Um estudo de 2017 do Conselho Nacional para Formação de Jornalistas (NCTJ na sigla em inglês) indicou que a falta de diversidade na mídia britânica é uma grande preocupação do setor há mais de 15 anos.
O estudo também mostrou que 94% da mídia no Reino Unido era branca, apesar de o setor ser amplamente concentrado em Londres, onde apenas 60% da população é branca. O estudo observou que o jornalismo, apesar dos esforços de inclusão, ainda é dominado por homens brancos de classe média.
Determinada a mudar isso, a jornalista Hannah Ajala, de origem britânica e nigeriana, fundou em 2018 a plataforma We Are Black Journos (WABJ), com o objetivo de criar uma plataforma para celebrar e empoderar a validade de vidas negras em um setor que tradicionalmente carece de representatividade dessa comunidade.
Impacto na comunidade
Com sede em Londres, a comunidade WABJ criou um espaço seguro em rede para que jornalistas negros se conectem, aprendam uns com os outros e ampliem sua presença na profissão. A comunidade, que tem mais de 100 membros e segue crescendo, organiza eventos virtuais e presenciais para que jornalistas negros mantenham contato com especialistas e informados sobre as últimas notícias da indústria da mídia.
Ao longo dos anos, a WABJ colaborou com veículos de renome, incluindo Financial Times, Marie Claire, Bloomberg, ITV News, BBC, e o Bureau of Investigative Journalism, na realização de eventos e oportunidades de networking.
"Colaboramos com eles de diferentes formas. A mais comum são os nossos eventos colaborativos, em que realizamos eventos baseados em um tema específico, como diversidade, redação e progressão de carreira", diz Ajala. "Nós fazemos questão de que o tema [seja sempre] interativo, gere engajamento e seja bem íntimo, em que as pessoas possam conversar entre si e aprender umas com as outras."
Benefícios para os jornalistas
Em 2019, Marcia Veiga, repórter da BBC Radio London, passou a fazer parte da WABJ depois de se formar na Universidade Bournemouth.

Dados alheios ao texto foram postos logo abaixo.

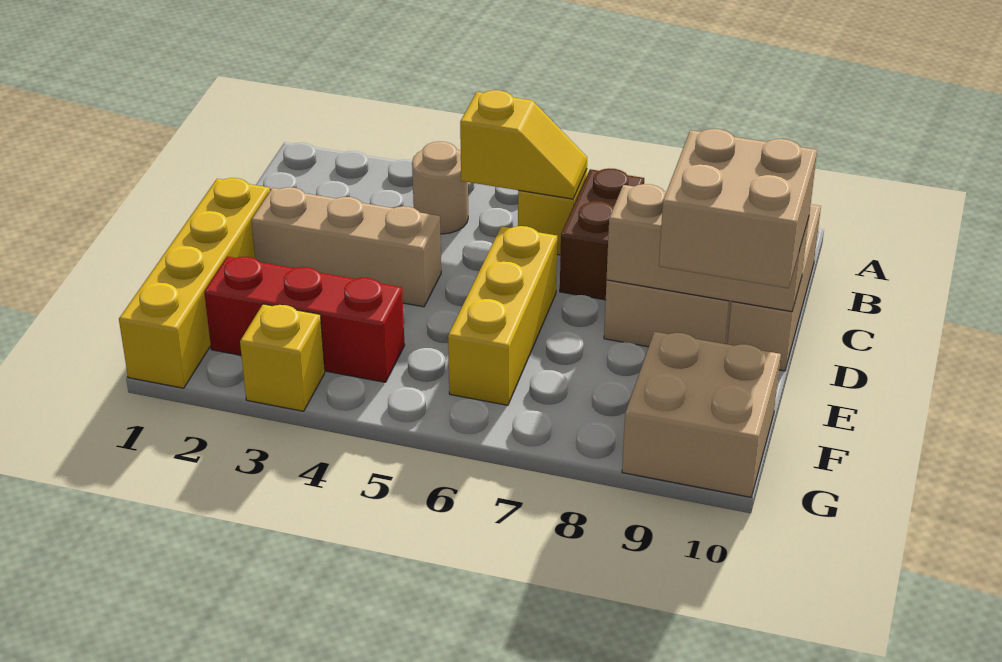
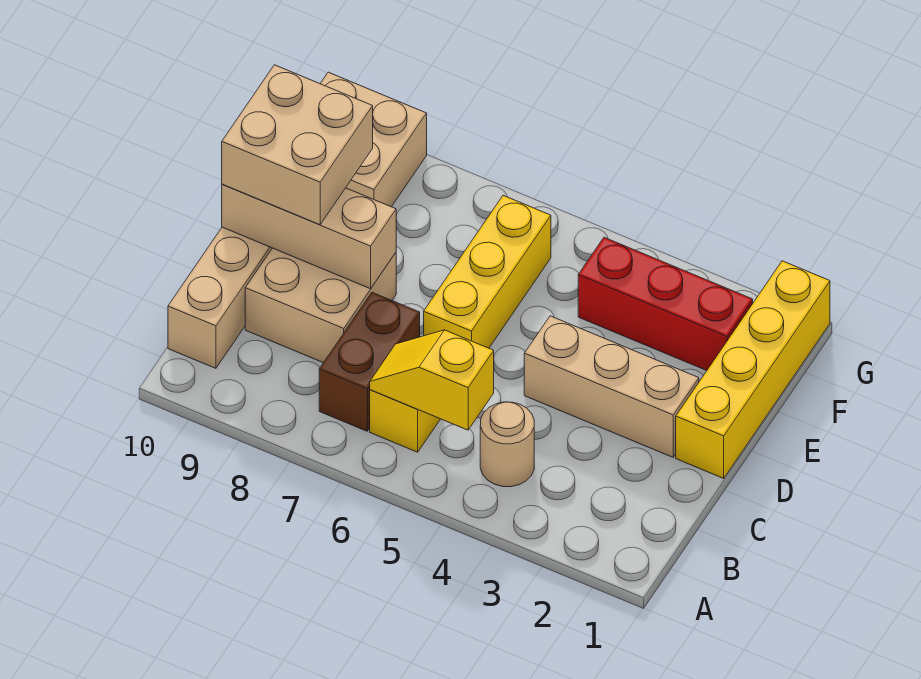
yellow brick G3 level 1 -> none

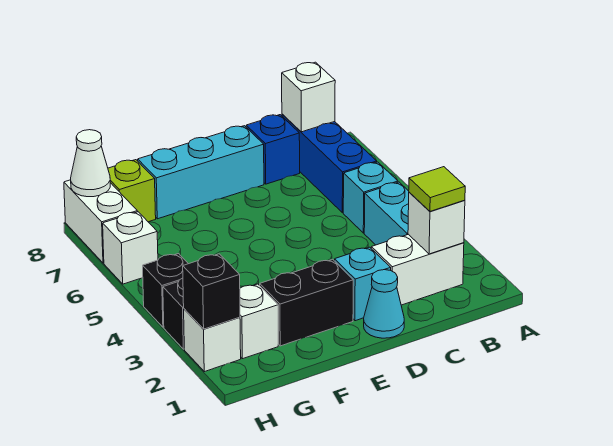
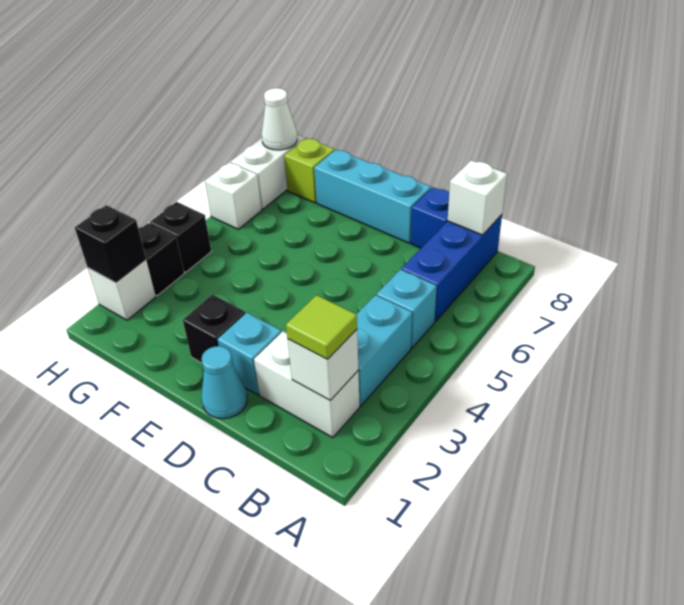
black brick E2:F2 level 1 -> black brick E2 level 1
white brick G2 level 1 -> none

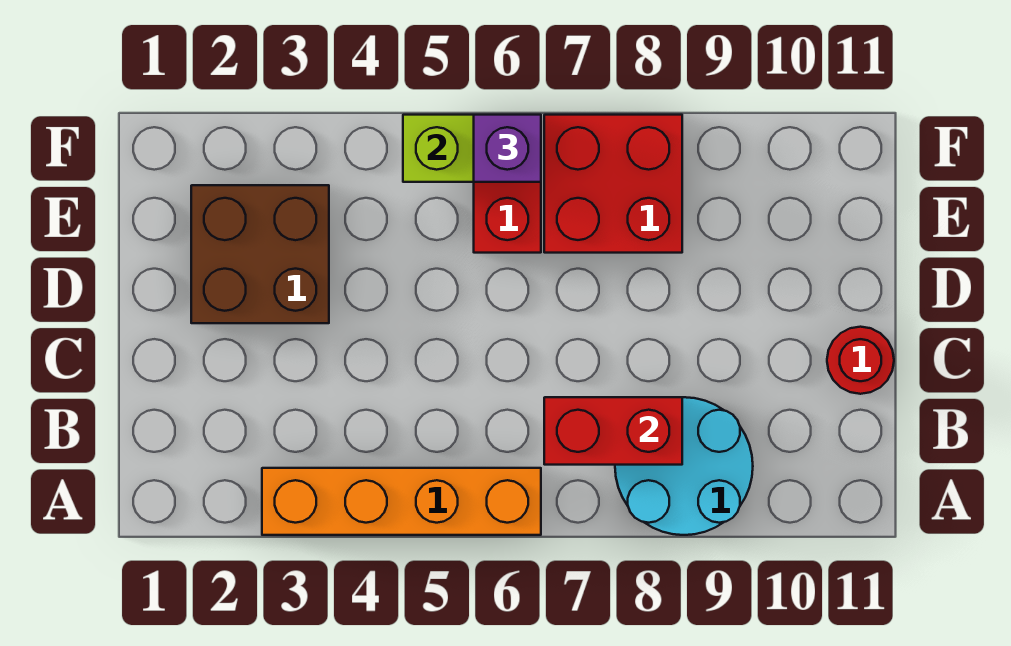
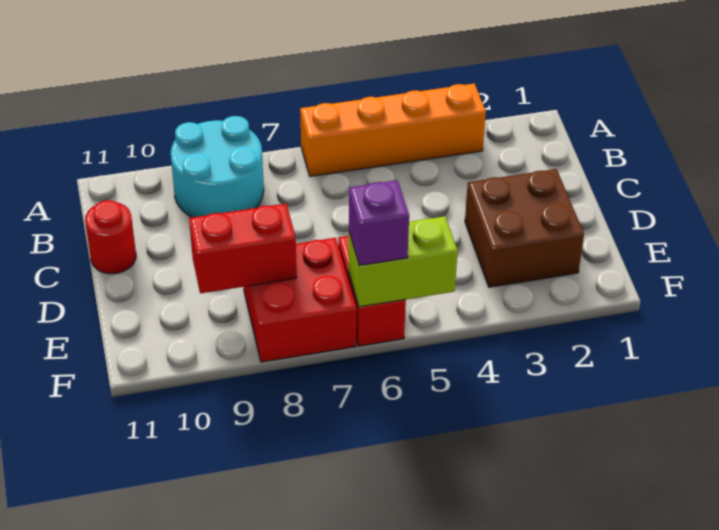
red brick B7:B8 level 2 -> red brick E8:E9 level 2

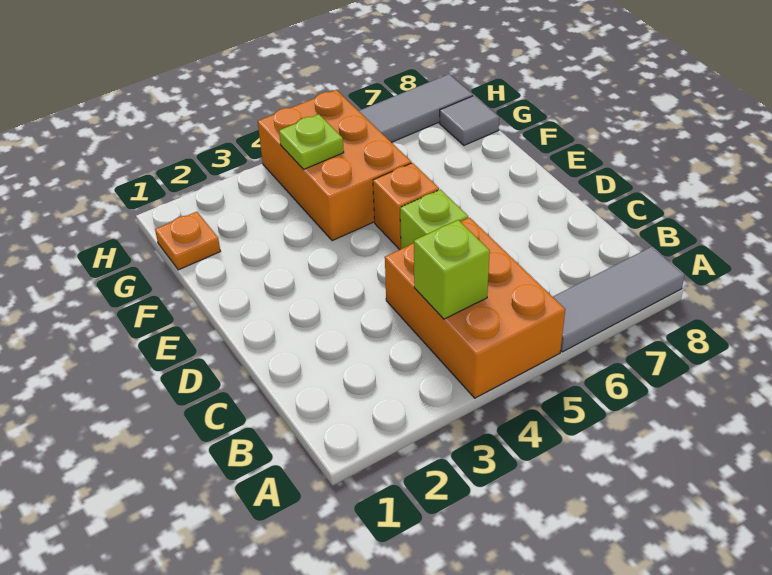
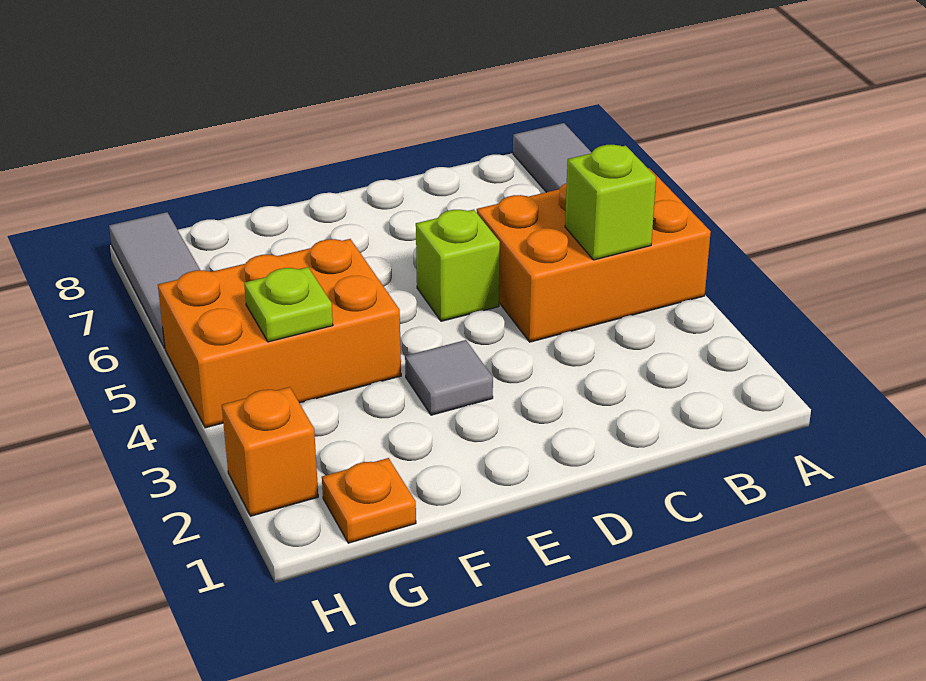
orange brick E5 level 1 -> orange brick H2 level 1
grey tile G8 level 1 -> grey tile E3 level 1

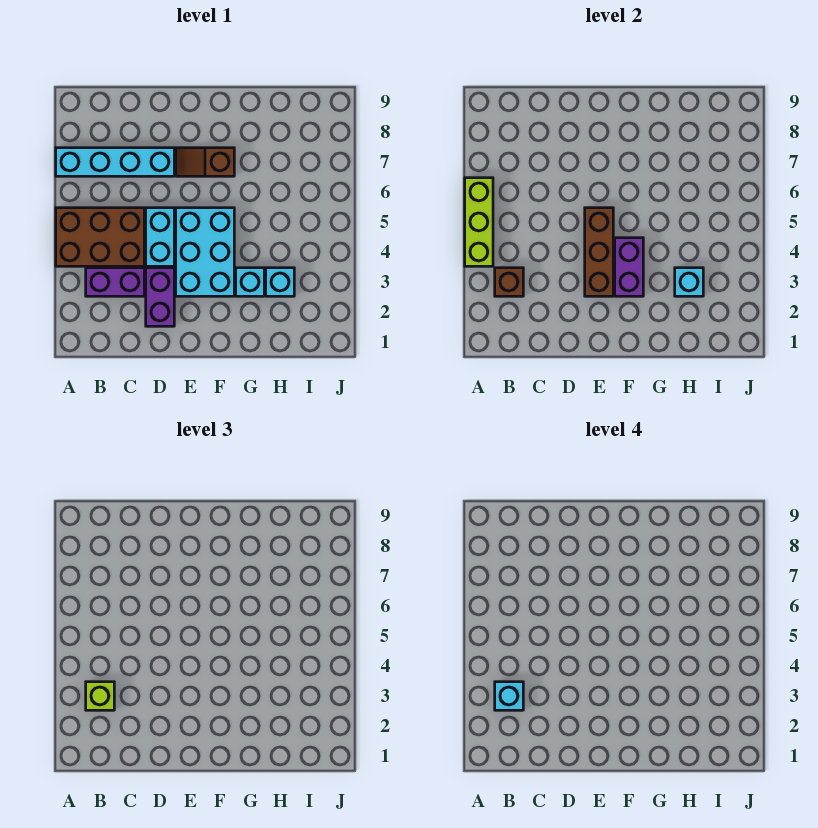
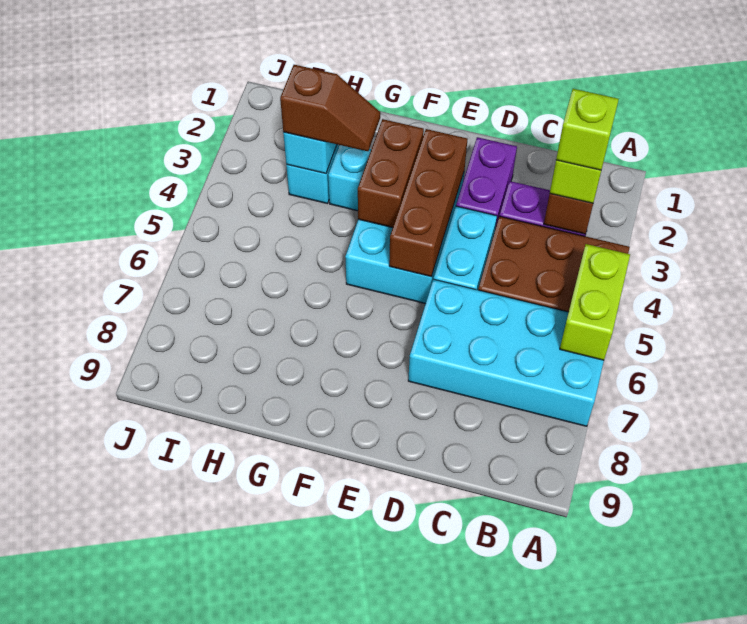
lime brick A4:A6 level 2 -> lime brick A5:A6 level 2
cyan brick A7:D7 level 1 -> cyan brick A6:D7 level 1
cyan brick B3 level 4 -> lime brick B3 level 4
brown slope E7:F7 level 1 top F -> brown slope G3:H3 level 3 top H
purple brick F3:F4 level 2 -> brown brick F3:F4 level 2

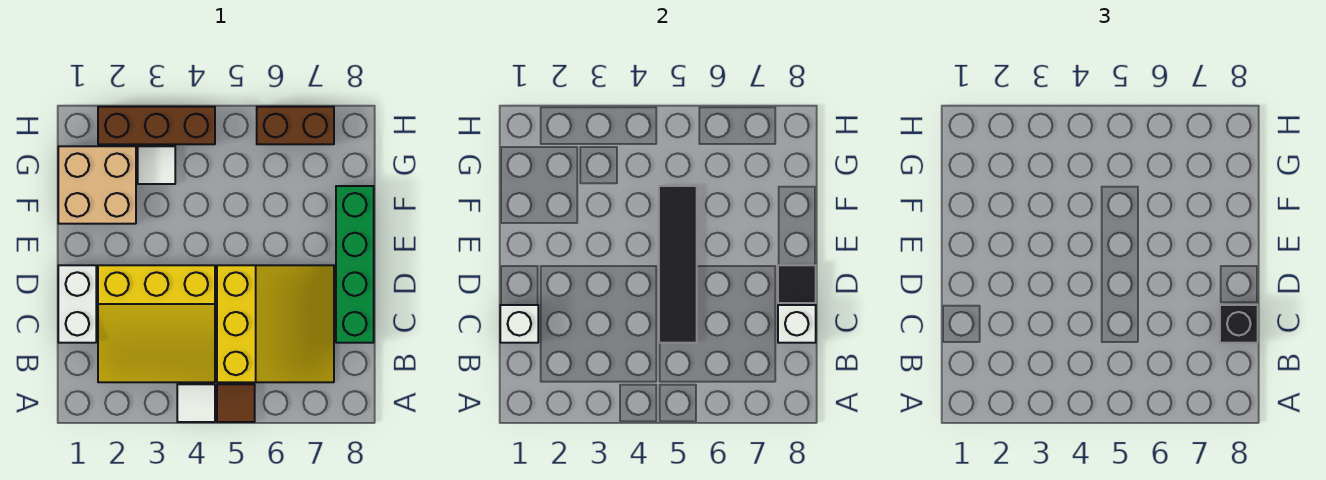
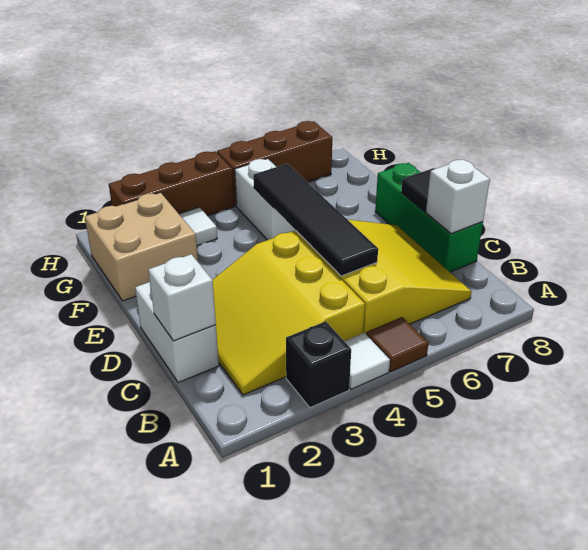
yellow slope B2:D4 level 1 top D -> yellow slope B2:D4 level 1 top 4
green brick C8:F8 level 1 -> green brick C8:E8 level 1
black brick C8 level 3 -> black brick A3 level 1
none -> white brick F5:G5 level 1
brown brick H6:H7 level 1 -> brown brick H5:H7 level 1

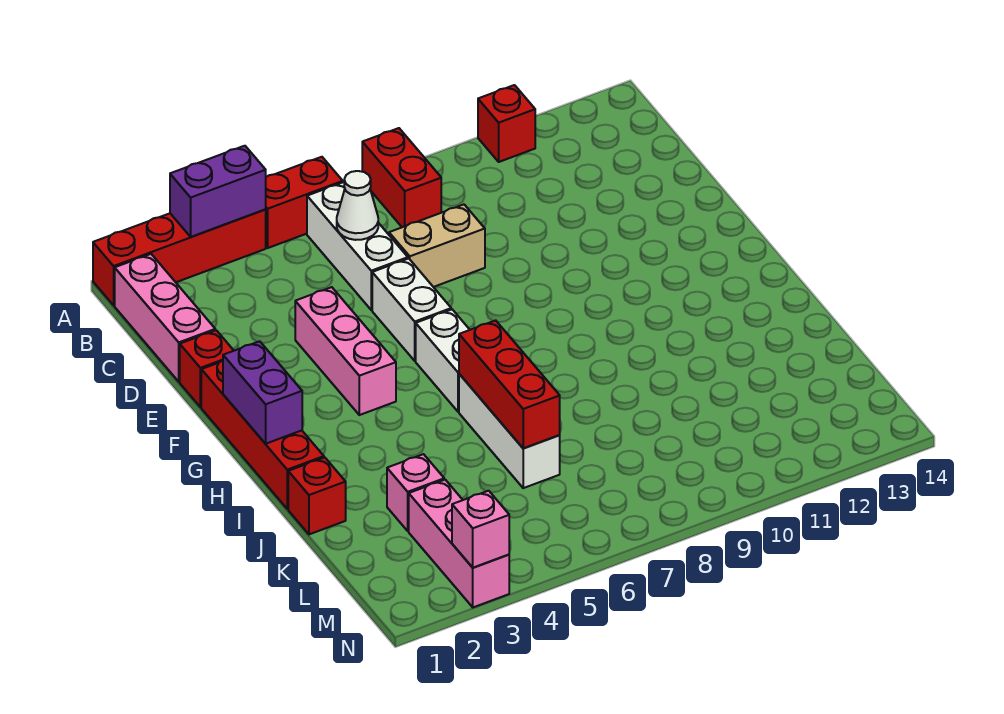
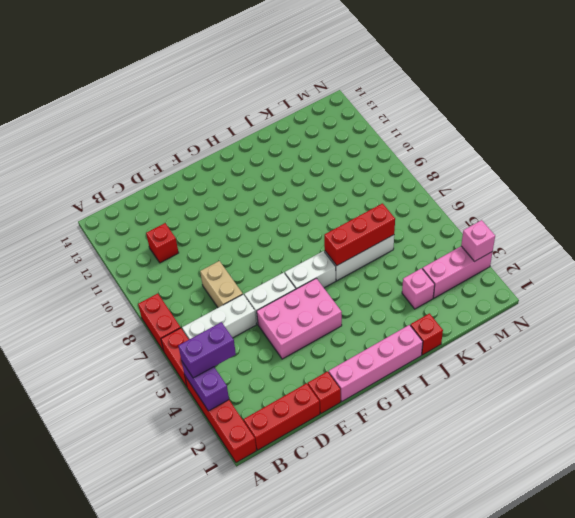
red brick A8:B8 level 1 -> red brick A7:A8 level 1
red brick A11 level 1 -> red brick C11 level 1
pink brick B1:D1 level 1 -> red brick B1:D1 level 1
white cone C6 level 2 -> none
pink brick E4:G4 level 1 -> pink brick E4:G5 level 1
red brick F1:I1 level 1 -> pink brick F1:I1 level 1
purple brick G1:H1 level 2 -> purple brick A4:B4 level 3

Ela tinha expectativa de que fazer parte de uma plataforma a colocasse em contato com uma comunidade de jornalistas iguais a ela.
Depois de Veiga entrar para a plataforma, ela ganhou uma mentora, Blathnaid Healy, que a deu conselhos editoriais sobre seus textos e revisou sua carta de apresentação enviada para processos seletivos.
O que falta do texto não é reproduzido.